Other elements such as action, drama, and even touches of romance are included quite comfortably through pieces of dialogue and character actions.
While the story progresses somewhat predictably at first, the especially erratic and relentless turns of Act II could make even the most refined literary scholars scratch their heads.
This induces a pleasant feeling of realization, which is summed up in a statement from Kegan Clark, the man I was seated next to:
“I did not see that coming; in hindsight, it makes sense.”
Yet, this only addresses the skill of Freed.
Acting is such a tricky, temperamental thing. In spite of this, the cast seemed professional to say the least.
The only acting-based issues seen during this particular showing include unintentional dialogue cross, occasional blocking issues, minor projection problems, and undersold character actions.
While this seems like a great deal of criticism, I strained to notice them, as they were sparse and unhindering to the experience. Furthermore, it is highly likely that they were resolved by the final performance.
What is truly noteworthy and remarkable, however, is how well the performers upheld the suspension of disbelief for the audience and even themselves.
At times, it was as if reality itself hid behind the curtain, allowing the Meadowbrook Health Resort to take the spotlight as a living organism, all because the cast and crew worked brilliantly together.

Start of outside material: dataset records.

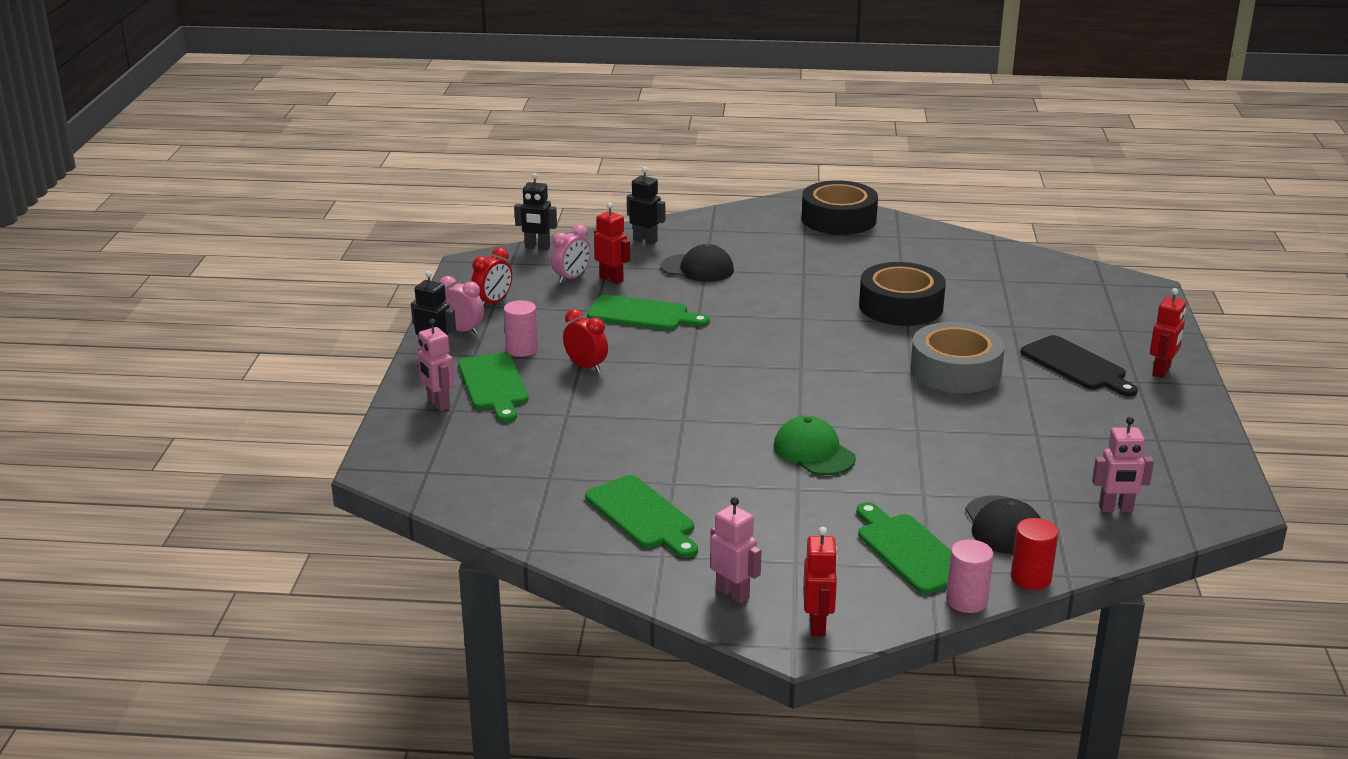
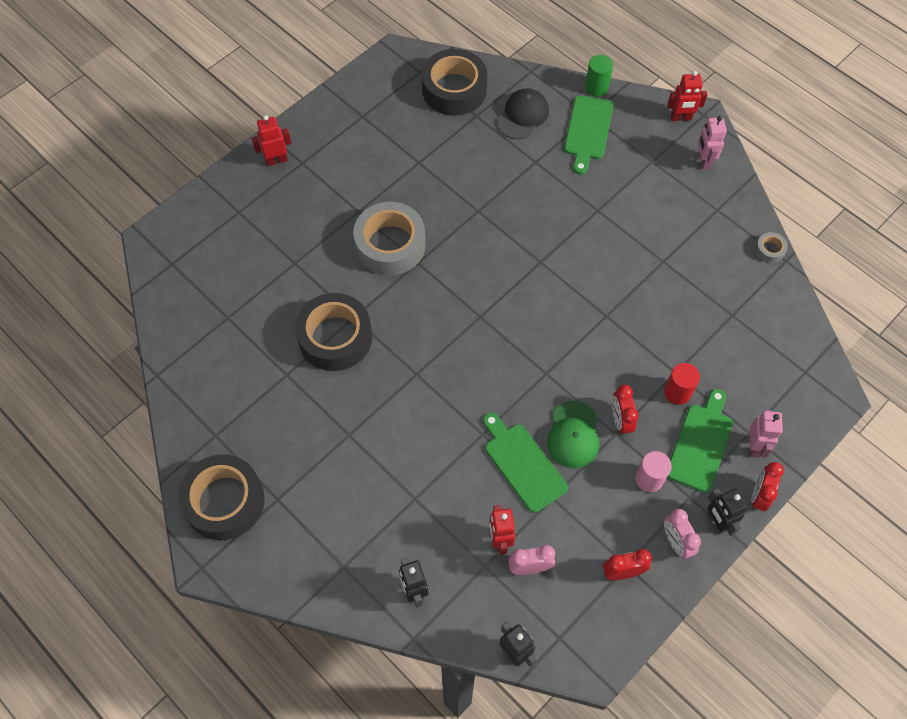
camera: 140 degrees left, 35 degrees up
(407, 379) = (758, 496): none -> red clock
(558, 548) = (769, 250): none -> grey tape
(642, 515) = (703, 245): green cutting board -> none
(697, 268) = (419, 504): black cap -> none
(814, 452) = (558, 232): green cap -> green cap (573, 435)
(818, 625) = (680, 118): red robot -> red robot turned 135 degrees counterclockwise
(966, 601) = (596, 87): pink cylinder -> green cylinder
(1031, 578) = (551, 80): red cylinder -> red cylinder (677, 392)
(1076, 366) = (315, 199): black cutting board -> none
(1116, 509) = (454, 89): pink robot -> black tape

Supplementally, the costumes well portrayed the time and catalyzed the personalities of the characters quite flawlessly.
The set was magnificent, using materials and palettes that drew audience members and performers alike into the room of a mansion.

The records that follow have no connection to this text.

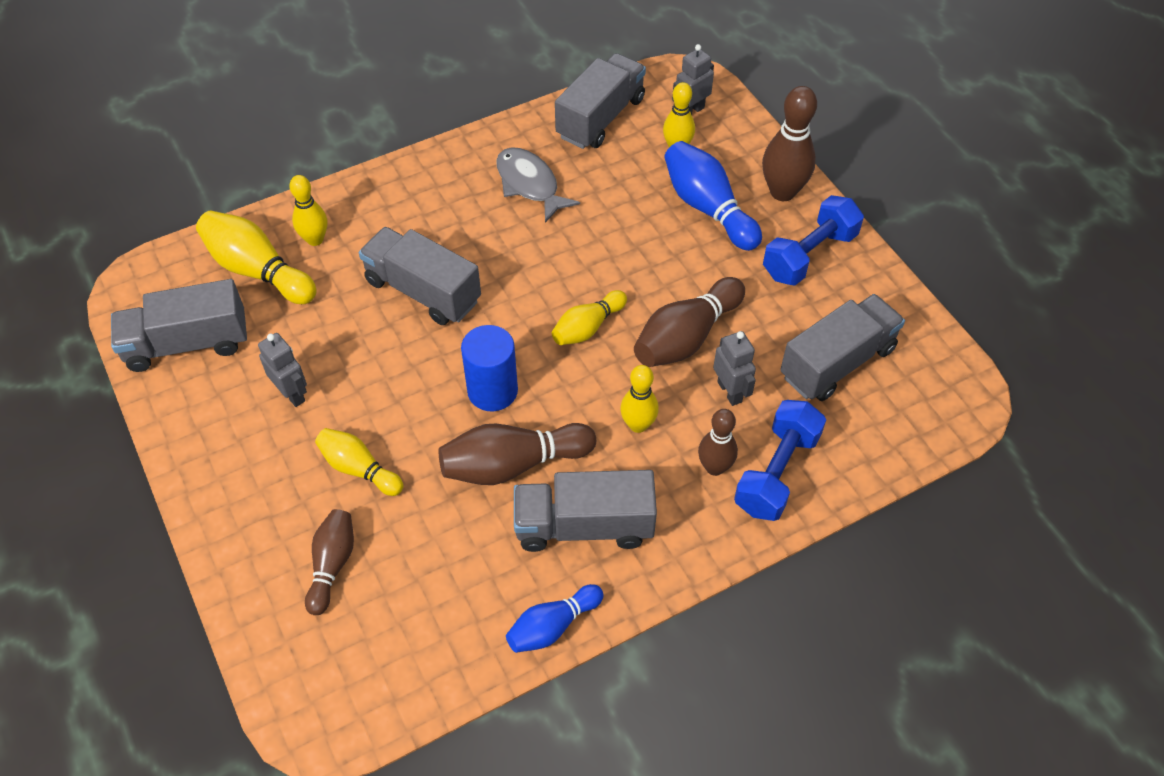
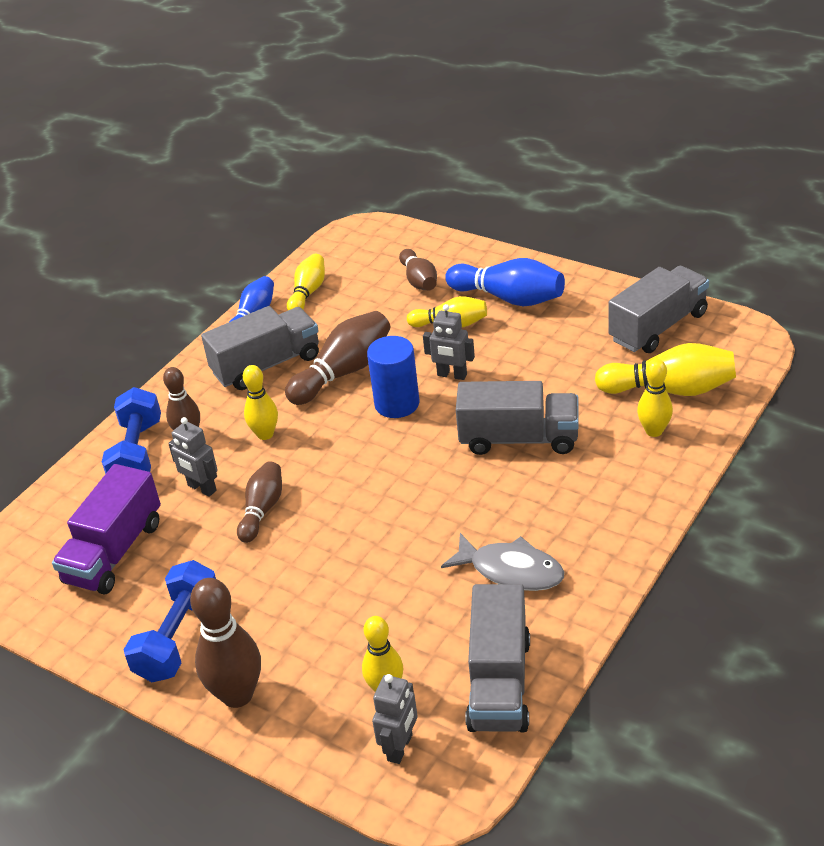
camera: 155 degrees right, 15 degrees down
(292, 394) = (545, 337): grey robot -> grey robot (452, 375)
(587, 328) = (354, 478): yellow bowling pin -> yellow bowling pin (308, 292)
(686, 337) = (262, 510): brown bowling pin -> brown bowling pin, size x0.64
(707, 208) = (310, 636): blue bowling pin -> blue bowling pin (509, 298)
(837, 362) = (114, 552): grey truck -> purple truck

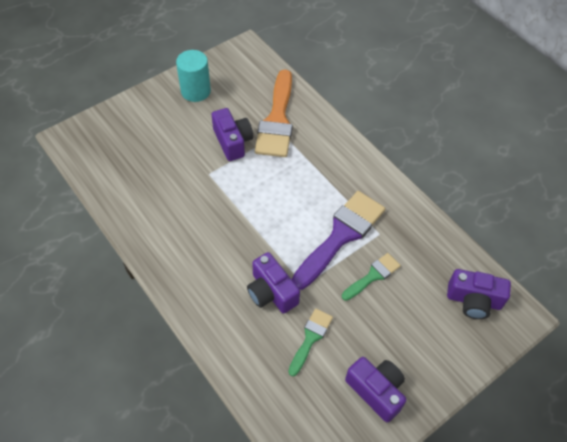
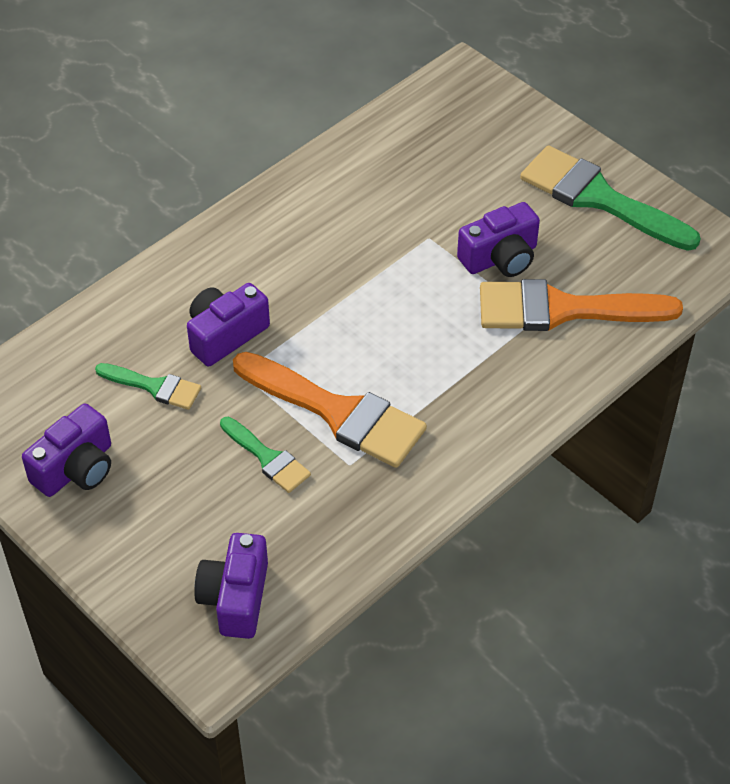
camera: 85 degrees right, 5 degrees down
(195, 91) = (598, 198): turquoise cylinder -> green brush
(341, 235) = (338, 413): purple brush -> orange brush

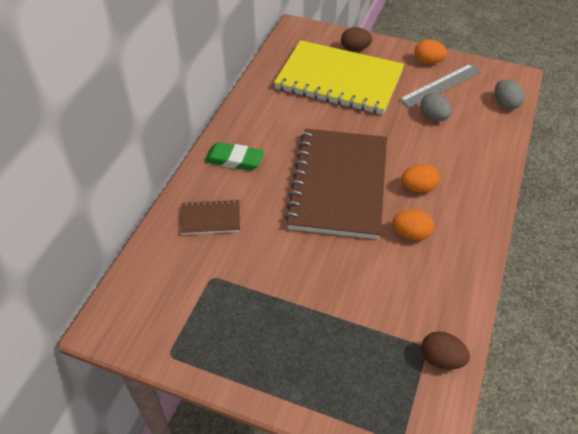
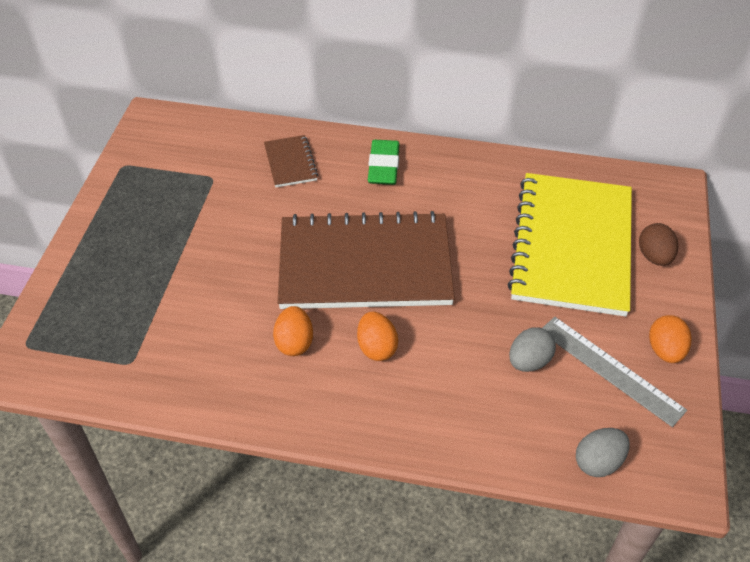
camera: 80 degrees right, 0 degrees up
(441, 359) = (116, 378): brown egg -> none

Specific lighting made this illusion even more believable, with both cool and warm colors that were used quite fittingly for each scene.
Sounds and effects also supported the performers and play as a whole, with only miniscule errors.
Audio features like the music used to romanticize character actions and dialogue genuinely delighted the audience. Though, Kevin MacLeod’s “Sneaky Snitch” did not appear to match what was happening during the house searching scene.
Finally, referring once more to the audience, the crowd interactions never failed to both amuse and amaze.
I saw nothing but smiles and heard nothing but chortling and creative improvisation when performers ventured into the audience.
An audience is always the show’s true critic, and there were no P.T. Barnum bashers in the crowd. The roar of laughter echoed throughout De Mattias.
Overall, Newman University’s showing of “Death by Chocolate” was delightfully presented and sweetened to the audience’s taste (pun profoundly intended). It was a show performed by a most skillful cast and crew, and they deserve thundering applause and roses for their time and effort.
Suffice it to say, I look forward to seeing Newman’s next featured performance.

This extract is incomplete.